For companies comfortable with a single factory and a single address, Petrakis said, ``it is becoming harder and harder to compete.''
On the environment, Petrakis said the U.S. government is just starting to catch up with other governments around the world. The plastics industry, including his former employer, the Washington-based Society of the Plastics Industry Inc., is working proactively and educating environmental groups, regulators and legislators on what the industry is doing. Too often, wasteful human behavior is the culprit, he said.
``If you take plastics out of daily life, imagine what would happen in [hospital] operating rooms,'' Petrakis said.
Petrakis joined the North American unit of Frigel Firenze SpA of Scandicci, Italy, in December after previously directing SPI's Midwest and Northeast operations.
Best is yet to come
The bullish Vince Witherup wishes he were entering the plastics industry today rather than when he did four decades ago.

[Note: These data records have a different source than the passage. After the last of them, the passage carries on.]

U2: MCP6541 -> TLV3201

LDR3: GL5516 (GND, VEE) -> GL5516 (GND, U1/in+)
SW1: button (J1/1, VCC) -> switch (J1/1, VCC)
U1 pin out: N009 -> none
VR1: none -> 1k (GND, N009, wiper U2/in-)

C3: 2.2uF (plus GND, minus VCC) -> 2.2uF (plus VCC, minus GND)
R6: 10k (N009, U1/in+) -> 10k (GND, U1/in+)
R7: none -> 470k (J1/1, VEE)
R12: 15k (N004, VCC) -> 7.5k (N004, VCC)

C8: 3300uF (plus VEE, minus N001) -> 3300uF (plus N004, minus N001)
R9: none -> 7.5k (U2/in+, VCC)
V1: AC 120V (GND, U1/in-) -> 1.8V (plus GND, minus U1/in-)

``It is just beginning, and the whole thing is so exciting,'' said Witherup, vice president of business development with auxiliary equipment maker Conair Group Inc. in Pittsburgh. ``I see the technology side of this thing exploding.''
The concept of a truly global industry becomes more prevalent as time goes on, he said.
Witherup said he is watching ``the human creative juices begin to work,'' noting how Boeing's 787 airplane would have passengers ``scooting around the world in a bunch of plastics.''
He envisions ``ultrahigh-tech'' products, including more voice-recognition devices.
Manual labor may diminish. Operators in low-labor-cost countries want state-of-the-art high-tech equipment to reduce or eliminate requirements for labor.
He said, ``A customer told me, `Labor is almost free here. Even if it is free, I cannot afford it. I cannot allow for human error.' ''
Auxiliary equipment makers will move into more niches, Witherup said. Of Conair's six major competitors, most are in one or two niches now.
Plastics processors will specialize and focus on niches. ``There is always room for little guys,'' he said. ``We won't have one or two processors.''
According to Witherup, some domestic work that went to low-cost locales is coming back to the United States. ``It happens more than we know,'' he said.
More foreign customers express interest in the total cost of a machine, rather than the low upfront cost of a foreign-built unit, he said. ``They are accepting a higher price for lower overall operating costs,'' Witherup said.
``The U.S. is a huge marketplace. It will be a long time before the Chinese have the [U.S.] sales and service networks they need.''
Witherup is a member of SPI's NPE 2009 executive committee and a past chairman of the event.